Even then, the types of components the Ukrainians domestically produced are specialized - communications systems, 3D printed chassis and structural components. Critical components such as batteries, motors and motor controllers are still heavily imported, mostly from China. Much of this is driven by the heavy emphasis on per drone cost, which leaves you with few affordable alternatives to the Chinese components. For instance, thermal cameras from China can cost a few hundred dollars vs one from Israel that can cost in the low tens of thousands.
One strategy that HAS worked for the Ukrainians is shifting from Chinese to European sources. Taking advantage of the massive European defense renaissance currently underway, they have been able to shift from Chinese to EU components and thereby at least reduce dependance on Chinese parts from 90% to 38%. Diversification at least has reduced Chinese leverage even if it’s been impossible to full satisfy domestic demand.
“At the beginning of 2024, nearly 90% of the total value of imported drone components came from China. By the first half of 2025, this share had dropped to about 38%, with most of the remainder sourced from European Union suppliers.” (Snake Island Institute report)
Putting it all together in the chart and table below (also from the Snake Island Institute Report) we see how complicated a web the modern supply chain is for any complex industry - not just the drone one. China managed to make itself the workshop for the world while we were all napping, “transitioning to a services economy” and talking about “just in time efficiencies”. The meta theme of the west for the 2020s has been robustness over efficiency; nationalism and vs. globalism. This is just a microcosm of the same thing
Bottom line: after four years of conflict, a wartime economy with nearly 40% of GDP going to production, and a concerted effort to bypass Chinese supply chains and kick their component habit, Ukrainian manufacturers are still getting 38% of their components from them as of September 2025. If the Ukrainians are any example while OSC, DIU and others are aggressively funding US alternatives, it will be a minute before we are able to completely kick our chinese component habit, particularly as demand surges.
Where We Stand Now
The FCC’s action is in effect, and its authority to bar new foreign-made devices is live as of late December 2025. AP News
But the broader saga is still unfolding:
retroactive certification revocations remain possible but not automatic, which may cause further impacts from this decision.

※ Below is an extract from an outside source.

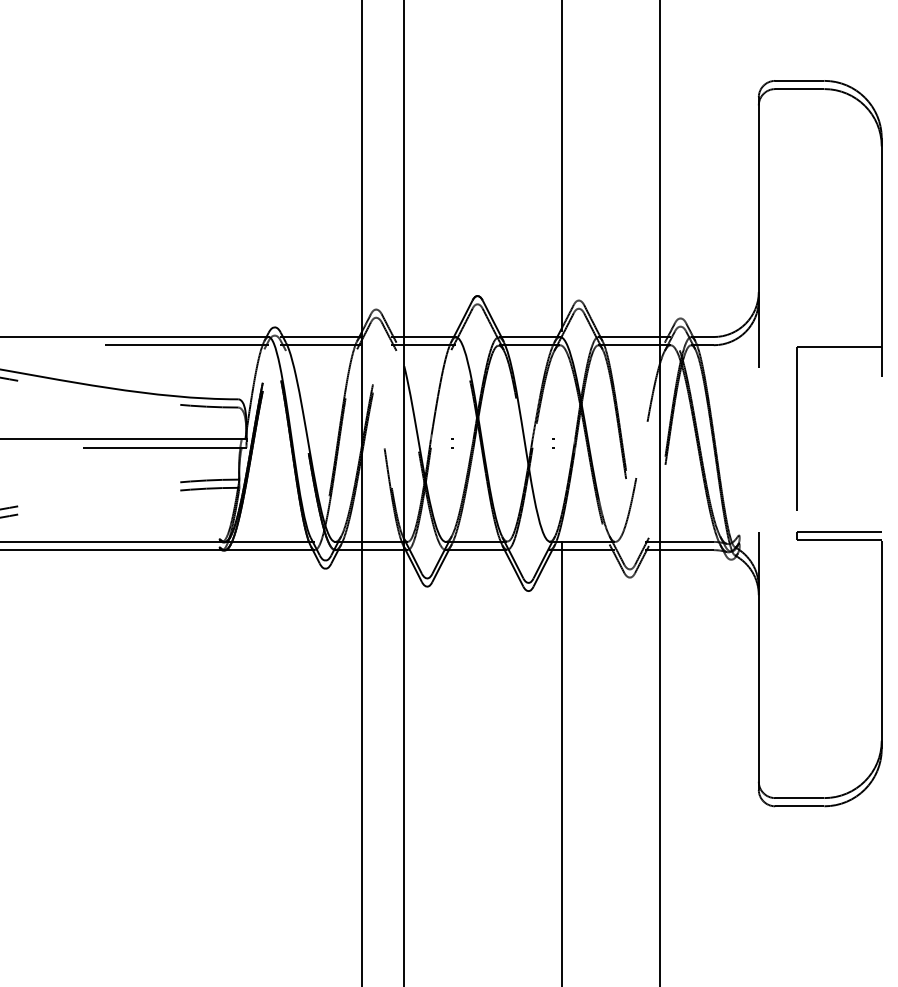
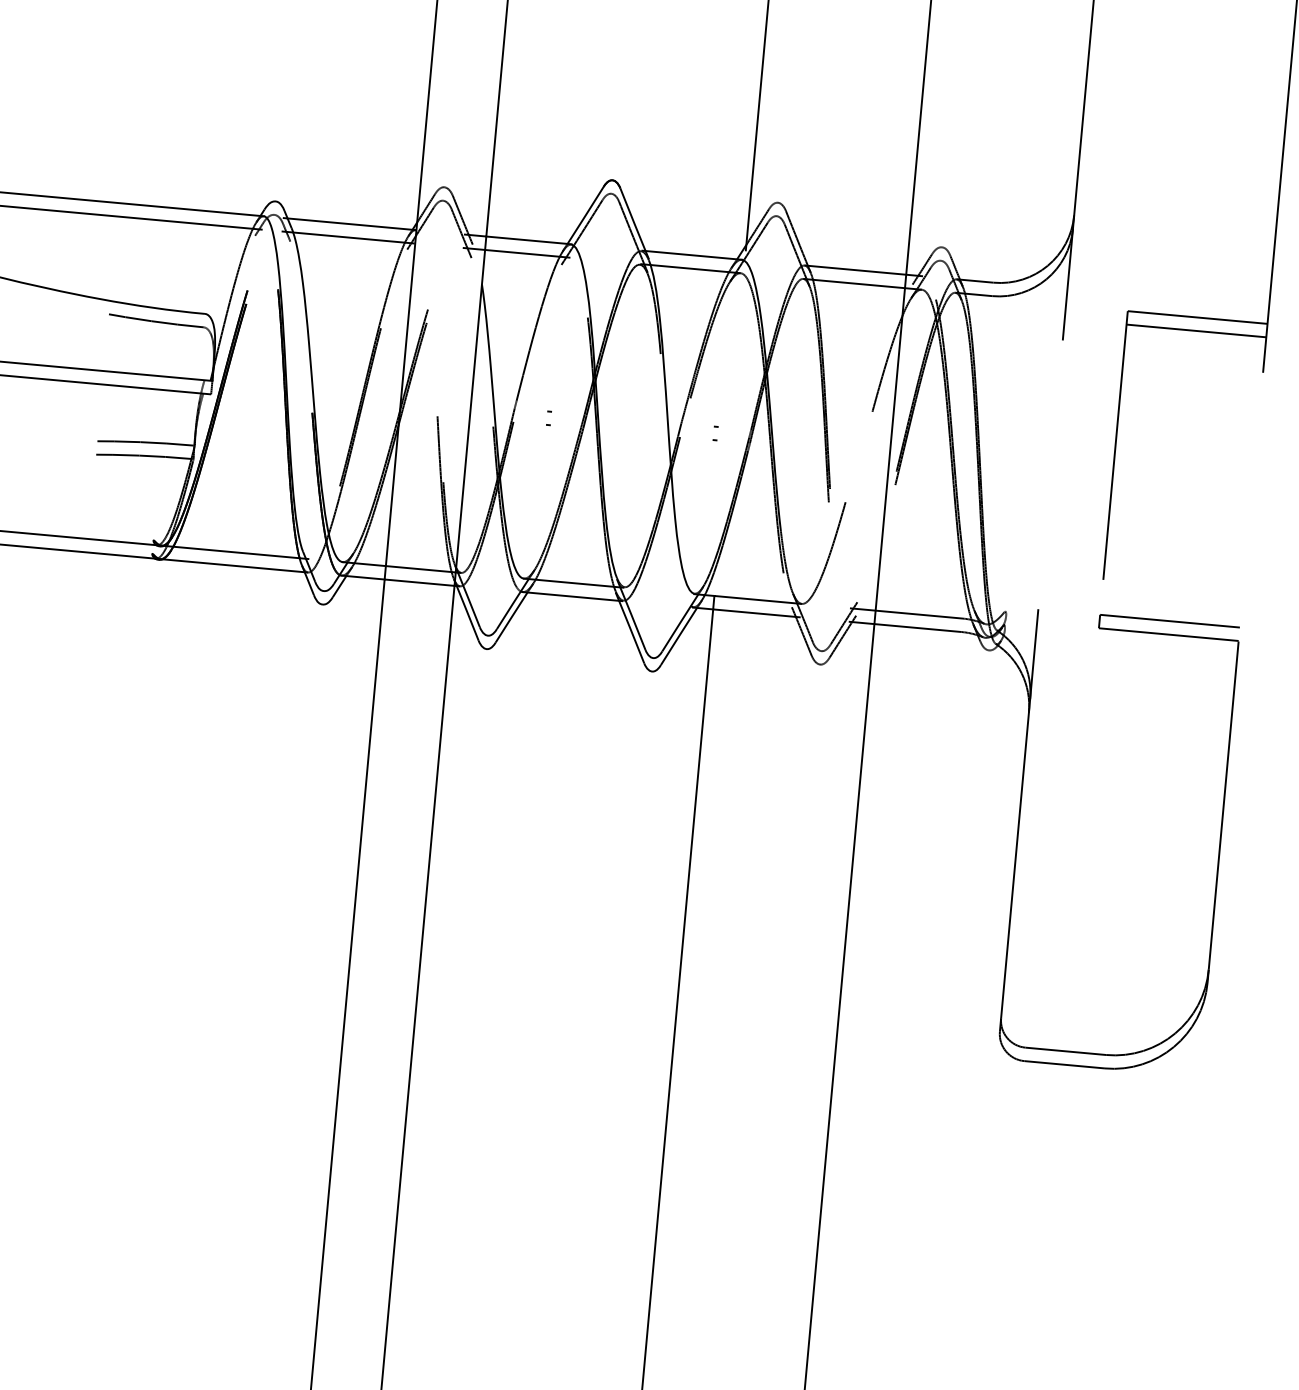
line: (838, 355) -> (1195, 331), added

Blue UAS lists continue to evolve
and industry efforts to localize component supply chains are only now getting traction.
Closing thoughts
Yes, the FCC finally acted: blocking new foreign drones (and their parts) from future U.S. authorization. That curbs the subsidization of Chinese drone dominance with American commercial dollars.
But:
Existing drones aren’t suddenly illegal.
Component supply chain issues could damage U.S. makers more than they help.
“Foreign drones” is too broad a vernacular : there are Western and allied manufacturers that pose no national security threat.
I understand the need for shock and awe and a draconian approach to freeze the white labelling shell game DJI was preparing to use to get around sanctions/the covered list. But if this policy is going to serve real security goals, it needs clearer alignment with programs like Blue UAS and a more nuanced approach that distinguishes between China as a threat vector and the globalized supply chains that power modern drone tech.